How to Improve Data Quality
"Virtually everything in business today is an undifferentiated commodity, except how a company manages its information. How you manage information determines whether you win or lose."
—Bill Gates
Everybody wants better quality of data. Some organizations hope to improve data quality by moving data from legacy systems to enterprise resource planning (ERP) and customer relationship management (CRM) packages. Other organizations use data profiling or data cleansing tools to unearth dirty data, and then cleanse it with an extract/transform/load (ETL) tool for data warehouse (DW) applications. All of these technology-oriented data quality improvement efforts are commendable—and definitely a step in the right direction. However, technology solutions alone cannot eradicate the root causes of poor quality data because poor quality data is not as much an IT problem as it is a business problem.
Other enterprise-wide disciplines must be developed, taught, implemented, and enforced to improve data quality in a holistic, cross-organizational way. Because data quality improvement is a process and not an event, the following enterprise-wide disciplines should be phased in and improved upon over time:
- A stronger personal involvement by management
- High-level leadership for data quality
- New incentives
- New performance evaluation measures
- Data quality enforcement policies
- Data quality audits
- Additional training for data owners and data stewards about their responsibilities
- Data standardization rules
- Metadata and data inventory management techniques
- A common data-driven methodology
Current State of Data Quality
We repeatedly run into a common example of data quality problems when trying to speak with a customer service representative (CSR) of a bank, credit card company, or telephone company. An automated voice response system prompts you to key in your account number before passing your call to a CSR. When a person finally answers the call, you are asked to repeat your account number because the system did not pass it along. Where did the keyed-in data go?
Another more serious data quality problem involves a report in 2003 about the federal General Accounting Office (GAO) not being able to tell how many H-1B visa holders worked in the U.S. The GAO was missing key data and its systems were not integrated. This presented a major challenge to the Department of Homeland Security, which tried to track all visa holders in the U.S.
According to Gartner, Inc., Fortune 1000 enterprises may lose more money in operational inefficiency due to data quality issues than they spend on data warehouse and CRM initiatives. In 2003, the Data Warehouse Institute (TDWI) estimated that data quality problems cost U.S. businesses $600 billion each year.

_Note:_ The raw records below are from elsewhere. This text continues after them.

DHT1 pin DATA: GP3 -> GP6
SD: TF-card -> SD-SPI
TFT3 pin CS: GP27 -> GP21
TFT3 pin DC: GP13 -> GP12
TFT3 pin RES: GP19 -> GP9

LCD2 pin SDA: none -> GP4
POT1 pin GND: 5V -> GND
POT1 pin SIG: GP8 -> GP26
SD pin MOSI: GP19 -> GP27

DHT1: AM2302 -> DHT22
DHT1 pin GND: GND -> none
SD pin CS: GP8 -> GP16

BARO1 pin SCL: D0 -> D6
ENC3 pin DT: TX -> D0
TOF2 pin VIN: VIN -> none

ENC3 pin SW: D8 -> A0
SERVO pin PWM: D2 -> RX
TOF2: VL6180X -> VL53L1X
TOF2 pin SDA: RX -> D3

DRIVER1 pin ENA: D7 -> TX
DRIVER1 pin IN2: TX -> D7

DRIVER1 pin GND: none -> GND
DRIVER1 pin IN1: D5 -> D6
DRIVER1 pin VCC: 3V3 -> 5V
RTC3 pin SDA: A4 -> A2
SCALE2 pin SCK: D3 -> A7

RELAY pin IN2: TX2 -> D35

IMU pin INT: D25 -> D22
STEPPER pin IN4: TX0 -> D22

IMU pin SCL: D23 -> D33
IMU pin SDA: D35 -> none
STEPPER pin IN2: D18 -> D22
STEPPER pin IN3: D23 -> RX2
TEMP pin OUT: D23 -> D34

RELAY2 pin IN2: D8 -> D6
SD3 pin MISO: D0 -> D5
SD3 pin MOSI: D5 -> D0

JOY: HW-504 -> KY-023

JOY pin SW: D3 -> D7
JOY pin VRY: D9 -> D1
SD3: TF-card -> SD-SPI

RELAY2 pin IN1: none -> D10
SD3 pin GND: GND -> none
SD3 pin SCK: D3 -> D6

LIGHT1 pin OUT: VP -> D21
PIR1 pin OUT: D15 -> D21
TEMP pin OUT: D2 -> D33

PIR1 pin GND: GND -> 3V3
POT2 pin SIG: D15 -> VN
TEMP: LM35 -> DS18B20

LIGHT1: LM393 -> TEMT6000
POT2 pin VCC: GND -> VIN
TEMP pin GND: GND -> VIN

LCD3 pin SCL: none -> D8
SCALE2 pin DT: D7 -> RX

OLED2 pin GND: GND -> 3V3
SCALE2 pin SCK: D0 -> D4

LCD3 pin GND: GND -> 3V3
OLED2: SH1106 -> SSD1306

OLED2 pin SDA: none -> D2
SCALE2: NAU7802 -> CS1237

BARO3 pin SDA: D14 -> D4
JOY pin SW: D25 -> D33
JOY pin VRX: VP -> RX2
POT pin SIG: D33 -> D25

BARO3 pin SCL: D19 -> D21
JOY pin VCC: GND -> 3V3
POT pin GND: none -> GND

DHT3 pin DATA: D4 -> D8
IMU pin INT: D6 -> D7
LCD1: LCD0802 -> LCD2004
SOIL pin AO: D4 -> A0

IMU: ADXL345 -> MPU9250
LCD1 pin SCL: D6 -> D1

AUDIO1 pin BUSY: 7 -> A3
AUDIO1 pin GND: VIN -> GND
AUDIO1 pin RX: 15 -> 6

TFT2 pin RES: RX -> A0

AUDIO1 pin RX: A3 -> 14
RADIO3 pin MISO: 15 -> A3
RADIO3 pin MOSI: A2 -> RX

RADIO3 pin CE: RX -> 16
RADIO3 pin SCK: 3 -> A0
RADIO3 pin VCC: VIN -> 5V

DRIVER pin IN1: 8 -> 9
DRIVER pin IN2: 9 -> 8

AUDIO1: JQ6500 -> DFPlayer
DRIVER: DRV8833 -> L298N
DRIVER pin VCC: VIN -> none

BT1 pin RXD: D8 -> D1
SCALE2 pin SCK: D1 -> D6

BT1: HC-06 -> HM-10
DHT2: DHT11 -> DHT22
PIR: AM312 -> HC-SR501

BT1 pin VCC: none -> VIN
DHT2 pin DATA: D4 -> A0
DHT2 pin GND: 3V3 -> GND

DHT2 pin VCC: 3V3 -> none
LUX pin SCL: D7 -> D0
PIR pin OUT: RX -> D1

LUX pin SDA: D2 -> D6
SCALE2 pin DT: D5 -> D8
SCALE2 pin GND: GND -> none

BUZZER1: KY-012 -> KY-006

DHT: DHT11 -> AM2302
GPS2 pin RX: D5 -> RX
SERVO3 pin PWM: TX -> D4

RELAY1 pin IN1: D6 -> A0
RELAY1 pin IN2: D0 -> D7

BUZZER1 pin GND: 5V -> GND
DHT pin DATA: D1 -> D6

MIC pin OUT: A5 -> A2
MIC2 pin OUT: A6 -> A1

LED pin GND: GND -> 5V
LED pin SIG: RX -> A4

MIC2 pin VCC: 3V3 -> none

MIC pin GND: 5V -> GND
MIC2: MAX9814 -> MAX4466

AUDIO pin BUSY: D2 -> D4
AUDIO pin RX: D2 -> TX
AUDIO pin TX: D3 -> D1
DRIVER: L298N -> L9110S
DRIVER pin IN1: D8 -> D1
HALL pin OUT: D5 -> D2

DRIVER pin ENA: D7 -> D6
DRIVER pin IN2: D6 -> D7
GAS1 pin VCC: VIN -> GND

At an Information Quality Conference in 2002, a telecom company revealed that it recovered over $100 million in "scrap and rework" costs, a bank claimed to have recovered $60 million, and a government agency recovered $28.8 million on an initial investment of $3.75 million. Clearly, organizations and government are slowly realizing that data quality is not optional.
Many companies realize that they did not pay sufficient attention to data while developing systems during the last few decades. While delivery schedules have been shrinking, project scopes have been increasing, and companies have been struggling to implement applications in a timeframe that is acceptable to their business community. Because a day has only 24 hours, something has to give, and what usually gives is quality, especially data quality.